Which democracy? The one in which election results are ready before people go to cast their votes?
What should we do to earn the respect of the world?

There is no leadership in Nigeria. It is an organized chaotic place. The followership should push for complete reorganization of the country. Northerners demonstrated on June 12 that they cannot release people from servitude voluntarily. They are still in control. I don’t know why we suffer from collective amnesia. Everybody is suffering from attention deficit disorder (ADD). They merely brought Obasanjo to assuage the injustice. Obasanjo was governing but he was not in power. He thanked them for the eight years they gave to him and they said “thank you boy”. That’s all they did (laughs).

If you own a house, you go into any room. You tell your tenants where they have as their own place. You don’t jump anyhow. They collected the keys from Obasanjo. That’s what they did. The Southerners are tenants in Nigeria, the Northerners are the landlords.

So they gave it to Obasanjo, supposedly on behalf of the Yorubas because of the death of Abiola. And then everybody started shouting and said eh! Look at the man who midwife the so-called democracy. Abdulsalami Abubakar, it was Babangida who planted him there. He wanted to retire, Babangida said don’t leave, you will still do one thing for me (laughs). And then Babangida called all the Generals and said they no longer needed to stage coup anymore.

We know who they would want to give power to because results were ready even before elections. That’s because the media is owned by the big guys. Most of the guys in the media are hungry. How much do they pay them? Once you lose your job that’s it. You saw how Godwin Agthey treated Godwin Agbroko. No insurance, nothing. Your family would just suffer. It is just struggle for survival in Nigeria, that’s all.

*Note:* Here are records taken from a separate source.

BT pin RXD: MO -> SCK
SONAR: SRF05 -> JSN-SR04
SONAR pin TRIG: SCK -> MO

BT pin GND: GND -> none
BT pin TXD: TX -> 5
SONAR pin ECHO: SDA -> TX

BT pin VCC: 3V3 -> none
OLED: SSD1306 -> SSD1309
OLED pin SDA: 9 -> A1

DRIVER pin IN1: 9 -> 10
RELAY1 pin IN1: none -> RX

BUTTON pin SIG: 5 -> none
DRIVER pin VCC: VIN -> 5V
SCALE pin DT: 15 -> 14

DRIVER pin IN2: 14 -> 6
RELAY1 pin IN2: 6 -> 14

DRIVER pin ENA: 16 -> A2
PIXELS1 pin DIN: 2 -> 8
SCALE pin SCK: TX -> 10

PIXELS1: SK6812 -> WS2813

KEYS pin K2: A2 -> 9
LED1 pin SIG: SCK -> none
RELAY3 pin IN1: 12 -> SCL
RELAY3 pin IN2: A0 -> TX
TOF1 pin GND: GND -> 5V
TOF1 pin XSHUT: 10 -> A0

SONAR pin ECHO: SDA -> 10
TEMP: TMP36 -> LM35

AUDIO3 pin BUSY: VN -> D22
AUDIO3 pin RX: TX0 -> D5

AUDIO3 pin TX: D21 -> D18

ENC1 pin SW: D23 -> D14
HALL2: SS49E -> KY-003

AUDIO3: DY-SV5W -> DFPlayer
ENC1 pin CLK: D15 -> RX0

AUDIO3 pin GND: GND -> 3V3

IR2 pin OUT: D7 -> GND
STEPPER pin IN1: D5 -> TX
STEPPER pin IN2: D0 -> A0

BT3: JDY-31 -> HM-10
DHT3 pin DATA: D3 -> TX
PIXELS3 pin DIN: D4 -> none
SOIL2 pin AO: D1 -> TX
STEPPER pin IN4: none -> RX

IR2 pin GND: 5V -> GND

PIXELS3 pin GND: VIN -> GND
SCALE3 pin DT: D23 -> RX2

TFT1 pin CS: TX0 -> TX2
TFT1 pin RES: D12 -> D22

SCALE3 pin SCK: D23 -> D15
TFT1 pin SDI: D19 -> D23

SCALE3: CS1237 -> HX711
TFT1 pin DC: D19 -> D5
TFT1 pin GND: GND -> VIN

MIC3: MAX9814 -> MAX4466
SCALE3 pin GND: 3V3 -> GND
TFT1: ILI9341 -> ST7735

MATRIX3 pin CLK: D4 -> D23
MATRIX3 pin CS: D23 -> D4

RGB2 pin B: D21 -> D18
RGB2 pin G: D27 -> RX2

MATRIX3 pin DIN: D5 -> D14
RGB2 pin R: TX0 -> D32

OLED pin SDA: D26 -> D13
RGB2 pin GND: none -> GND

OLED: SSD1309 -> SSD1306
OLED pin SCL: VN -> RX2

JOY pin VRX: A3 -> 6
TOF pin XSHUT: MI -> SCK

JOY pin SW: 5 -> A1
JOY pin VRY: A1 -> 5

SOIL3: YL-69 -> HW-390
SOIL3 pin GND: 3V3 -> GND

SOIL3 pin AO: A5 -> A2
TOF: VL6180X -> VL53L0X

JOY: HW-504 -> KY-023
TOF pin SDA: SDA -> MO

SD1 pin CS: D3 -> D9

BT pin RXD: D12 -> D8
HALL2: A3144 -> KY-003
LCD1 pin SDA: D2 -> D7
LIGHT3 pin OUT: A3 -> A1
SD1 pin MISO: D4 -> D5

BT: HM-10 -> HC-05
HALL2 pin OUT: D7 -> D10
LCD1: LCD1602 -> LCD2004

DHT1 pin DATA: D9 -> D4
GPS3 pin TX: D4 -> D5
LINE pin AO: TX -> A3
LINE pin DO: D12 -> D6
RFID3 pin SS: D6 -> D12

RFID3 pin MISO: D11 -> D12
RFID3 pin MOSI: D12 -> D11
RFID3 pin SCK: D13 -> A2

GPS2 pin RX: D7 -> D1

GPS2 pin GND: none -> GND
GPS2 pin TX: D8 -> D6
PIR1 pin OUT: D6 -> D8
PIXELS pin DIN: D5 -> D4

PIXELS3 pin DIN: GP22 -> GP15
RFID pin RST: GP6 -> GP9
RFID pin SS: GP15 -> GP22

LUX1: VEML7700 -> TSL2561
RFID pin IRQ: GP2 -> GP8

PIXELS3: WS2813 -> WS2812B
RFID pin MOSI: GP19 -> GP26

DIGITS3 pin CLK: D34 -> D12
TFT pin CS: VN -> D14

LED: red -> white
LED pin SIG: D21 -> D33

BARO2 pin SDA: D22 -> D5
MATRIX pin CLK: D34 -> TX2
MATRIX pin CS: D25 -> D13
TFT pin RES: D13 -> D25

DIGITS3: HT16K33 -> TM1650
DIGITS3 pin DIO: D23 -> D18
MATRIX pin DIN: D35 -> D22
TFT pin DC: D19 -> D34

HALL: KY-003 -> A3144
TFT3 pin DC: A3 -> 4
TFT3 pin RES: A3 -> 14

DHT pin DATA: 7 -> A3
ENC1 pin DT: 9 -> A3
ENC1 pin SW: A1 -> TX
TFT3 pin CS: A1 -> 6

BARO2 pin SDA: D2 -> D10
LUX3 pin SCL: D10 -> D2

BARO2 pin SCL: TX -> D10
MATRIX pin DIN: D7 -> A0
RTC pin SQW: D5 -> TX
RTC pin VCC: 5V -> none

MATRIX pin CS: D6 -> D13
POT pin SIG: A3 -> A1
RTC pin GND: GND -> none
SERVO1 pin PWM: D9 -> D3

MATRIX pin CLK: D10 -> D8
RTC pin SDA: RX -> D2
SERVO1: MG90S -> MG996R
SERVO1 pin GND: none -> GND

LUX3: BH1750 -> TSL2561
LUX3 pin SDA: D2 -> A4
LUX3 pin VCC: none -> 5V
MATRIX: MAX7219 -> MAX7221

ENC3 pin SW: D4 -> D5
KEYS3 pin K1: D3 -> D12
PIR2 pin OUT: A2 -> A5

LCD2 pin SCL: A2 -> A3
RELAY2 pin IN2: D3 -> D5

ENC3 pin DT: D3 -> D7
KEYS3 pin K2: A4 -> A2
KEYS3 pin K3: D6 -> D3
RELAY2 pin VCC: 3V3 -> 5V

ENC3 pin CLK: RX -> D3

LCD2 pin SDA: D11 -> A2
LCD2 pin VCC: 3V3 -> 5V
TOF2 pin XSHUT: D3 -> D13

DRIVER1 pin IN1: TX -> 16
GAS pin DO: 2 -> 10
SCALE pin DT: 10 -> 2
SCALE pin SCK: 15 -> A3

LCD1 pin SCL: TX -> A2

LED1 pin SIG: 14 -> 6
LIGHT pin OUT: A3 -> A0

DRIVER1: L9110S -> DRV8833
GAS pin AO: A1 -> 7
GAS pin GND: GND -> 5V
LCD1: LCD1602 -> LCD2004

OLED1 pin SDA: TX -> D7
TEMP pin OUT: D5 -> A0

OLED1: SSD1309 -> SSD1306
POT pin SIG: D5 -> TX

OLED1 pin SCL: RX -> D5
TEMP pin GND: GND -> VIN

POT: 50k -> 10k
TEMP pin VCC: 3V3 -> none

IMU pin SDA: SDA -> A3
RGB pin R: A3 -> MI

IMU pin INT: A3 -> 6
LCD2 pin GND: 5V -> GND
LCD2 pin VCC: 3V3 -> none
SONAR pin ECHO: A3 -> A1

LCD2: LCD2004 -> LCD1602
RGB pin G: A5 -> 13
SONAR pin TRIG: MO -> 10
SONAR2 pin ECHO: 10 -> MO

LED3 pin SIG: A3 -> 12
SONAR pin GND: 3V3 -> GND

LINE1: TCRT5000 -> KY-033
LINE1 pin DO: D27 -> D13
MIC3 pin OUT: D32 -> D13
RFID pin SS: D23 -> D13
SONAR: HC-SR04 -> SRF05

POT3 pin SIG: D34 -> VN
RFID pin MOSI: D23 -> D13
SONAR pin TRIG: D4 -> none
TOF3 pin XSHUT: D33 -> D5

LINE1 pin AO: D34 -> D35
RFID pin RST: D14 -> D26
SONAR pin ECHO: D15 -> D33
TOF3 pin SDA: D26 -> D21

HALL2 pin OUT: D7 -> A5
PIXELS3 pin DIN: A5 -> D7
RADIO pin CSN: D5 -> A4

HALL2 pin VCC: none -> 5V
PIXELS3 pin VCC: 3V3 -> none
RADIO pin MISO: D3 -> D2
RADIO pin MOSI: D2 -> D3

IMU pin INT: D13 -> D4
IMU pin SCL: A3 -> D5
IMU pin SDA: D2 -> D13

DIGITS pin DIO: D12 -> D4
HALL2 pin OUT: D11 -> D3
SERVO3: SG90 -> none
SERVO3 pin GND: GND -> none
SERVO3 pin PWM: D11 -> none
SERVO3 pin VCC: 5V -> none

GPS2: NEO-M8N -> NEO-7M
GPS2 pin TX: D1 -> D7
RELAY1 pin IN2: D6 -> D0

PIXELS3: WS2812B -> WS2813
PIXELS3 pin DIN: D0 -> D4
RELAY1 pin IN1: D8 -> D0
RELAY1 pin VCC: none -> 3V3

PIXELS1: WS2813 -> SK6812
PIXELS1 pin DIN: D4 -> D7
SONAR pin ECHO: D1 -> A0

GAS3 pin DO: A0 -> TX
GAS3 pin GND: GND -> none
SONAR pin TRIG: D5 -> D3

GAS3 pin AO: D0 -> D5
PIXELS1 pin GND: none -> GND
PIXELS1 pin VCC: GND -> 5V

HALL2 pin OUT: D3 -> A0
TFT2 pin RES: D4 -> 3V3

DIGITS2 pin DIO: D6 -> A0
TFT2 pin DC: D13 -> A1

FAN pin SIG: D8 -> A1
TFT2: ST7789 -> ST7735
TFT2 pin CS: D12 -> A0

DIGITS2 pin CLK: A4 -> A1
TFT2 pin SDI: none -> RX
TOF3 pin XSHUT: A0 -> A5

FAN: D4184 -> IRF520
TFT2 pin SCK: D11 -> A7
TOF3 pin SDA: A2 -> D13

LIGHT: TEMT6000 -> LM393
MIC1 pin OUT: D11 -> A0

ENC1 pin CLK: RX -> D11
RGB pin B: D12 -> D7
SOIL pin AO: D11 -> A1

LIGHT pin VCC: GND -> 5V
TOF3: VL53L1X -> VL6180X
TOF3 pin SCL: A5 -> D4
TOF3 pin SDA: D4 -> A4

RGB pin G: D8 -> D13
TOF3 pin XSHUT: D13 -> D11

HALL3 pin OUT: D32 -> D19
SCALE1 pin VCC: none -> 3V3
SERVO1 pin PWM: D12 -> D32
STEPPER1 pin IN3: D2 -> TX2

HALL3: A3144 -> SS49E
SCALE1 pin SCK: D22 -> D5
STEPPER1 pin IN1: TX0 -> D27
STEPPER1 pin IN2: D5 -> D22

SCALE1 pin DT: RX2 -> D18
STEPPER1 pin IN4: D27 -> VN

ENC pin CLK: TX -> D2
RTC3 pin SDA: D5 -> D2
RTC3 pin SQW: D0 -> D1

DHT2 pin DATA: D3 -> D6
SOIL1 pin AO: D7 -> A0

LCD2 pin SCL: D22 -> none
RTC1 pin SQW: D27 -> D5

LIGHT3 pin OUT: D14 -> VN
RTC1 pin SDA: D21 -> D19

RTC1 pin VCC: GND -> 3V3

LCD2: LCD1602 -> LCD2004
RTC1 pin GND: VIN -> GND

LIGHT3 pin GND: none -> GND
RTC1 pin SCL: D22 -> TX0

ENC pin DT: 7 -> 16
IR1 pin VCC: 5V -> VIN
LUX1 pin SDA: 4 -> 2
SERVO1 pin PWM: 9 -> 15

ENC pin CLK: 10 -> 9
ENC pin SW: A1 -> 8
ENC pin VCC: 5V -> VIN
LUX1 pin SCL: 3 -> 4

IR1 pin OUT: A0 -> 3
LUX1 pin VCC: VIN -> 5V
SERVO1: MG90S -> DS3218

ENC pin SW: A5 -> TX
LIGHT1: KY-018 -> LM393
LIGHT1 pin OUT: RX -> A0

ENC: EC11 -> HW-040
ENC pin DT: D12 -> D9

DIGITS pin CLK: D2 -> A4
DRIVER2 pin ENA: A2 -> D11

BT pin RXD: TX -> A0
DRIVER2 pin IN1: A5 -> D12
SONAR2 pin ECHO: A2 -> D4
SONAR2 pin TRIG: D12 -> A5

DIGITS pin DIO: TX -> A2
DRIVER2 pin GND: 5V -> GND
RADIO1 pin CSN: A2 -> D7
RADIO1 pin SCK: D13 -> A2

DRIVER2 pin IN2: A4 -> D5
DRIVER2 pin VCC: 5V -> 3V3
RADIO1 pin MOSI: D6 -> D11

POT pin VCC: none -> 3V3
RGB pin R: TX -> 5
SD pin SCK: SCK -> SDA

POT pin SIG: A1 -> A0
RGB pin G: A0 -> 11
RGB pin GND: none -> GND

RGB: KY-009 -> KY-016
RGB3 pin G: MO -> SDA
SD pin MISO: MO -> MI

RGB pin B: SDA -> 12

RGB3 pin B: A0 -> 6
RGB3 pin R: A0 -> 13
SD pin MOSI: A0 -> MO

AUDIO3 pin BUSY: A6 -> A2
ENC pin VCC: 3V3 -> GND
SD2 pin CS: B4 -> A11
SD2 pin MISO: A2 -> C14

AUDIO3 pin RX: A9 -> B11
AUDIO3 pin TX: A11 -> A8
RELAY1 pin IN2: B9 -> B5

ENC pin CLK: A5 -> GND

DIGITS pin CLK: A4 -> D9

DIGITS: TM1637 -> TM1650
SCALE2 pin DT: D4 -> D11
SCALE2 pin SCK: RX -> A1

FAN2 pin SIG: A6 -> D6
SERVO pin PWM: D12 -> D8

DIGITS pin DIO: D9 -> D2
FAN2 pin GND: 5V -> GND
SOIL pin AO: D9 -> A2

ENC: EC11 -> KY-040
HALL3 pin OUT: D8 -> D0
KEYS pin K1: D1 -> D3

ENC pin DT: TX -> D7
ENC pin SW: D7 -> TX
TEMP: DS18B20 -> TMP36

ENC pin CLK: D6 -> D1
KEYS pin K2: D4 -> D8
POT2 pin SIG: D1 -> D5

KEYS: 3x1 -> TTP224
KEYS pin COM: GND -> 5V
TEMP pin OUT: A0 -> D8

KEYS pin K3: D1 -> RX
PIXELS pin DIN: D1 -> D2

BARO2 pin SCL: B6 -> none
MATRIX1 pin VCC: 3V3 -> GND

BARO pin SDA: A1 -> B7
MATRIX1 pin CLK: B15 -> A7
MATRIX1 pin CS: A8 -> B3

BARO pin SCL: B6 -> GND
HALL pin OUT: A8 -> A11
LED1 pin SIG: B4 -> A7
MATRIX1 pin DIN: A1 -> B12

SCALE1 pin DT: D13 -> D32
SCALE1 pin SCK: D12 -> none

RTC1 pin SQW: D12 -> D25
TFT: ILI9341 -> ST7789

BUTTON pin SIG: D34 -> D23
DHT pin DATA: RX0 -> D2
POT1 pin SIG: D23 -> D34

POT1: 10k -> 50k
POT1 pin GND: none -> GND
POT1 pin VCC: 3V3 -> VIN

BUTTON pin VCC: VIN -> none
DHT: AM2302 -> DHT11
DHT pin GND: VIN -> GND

How many Nigerian newspaper houses have insurance for their workers? Is there any culture of insurance ever in Nigeria? The question is that how many of the journalists are even being paid what they are worth? Everybody is just doing it to put food on the table. Take your children to the school. Everybody is in survival mode. So which media? That’s why they carry same headline all the time (laughs).

Do they even have the money to look for stories? That is why they have myriads of awards. “Governor of the Year”. It’s all rubbish (Laughs). How many of them have the money to investigate stories? Is it Compass that is owned by Gbenga Daniel? People are suffering. Unless you are in government, you have to steal. It is that bad.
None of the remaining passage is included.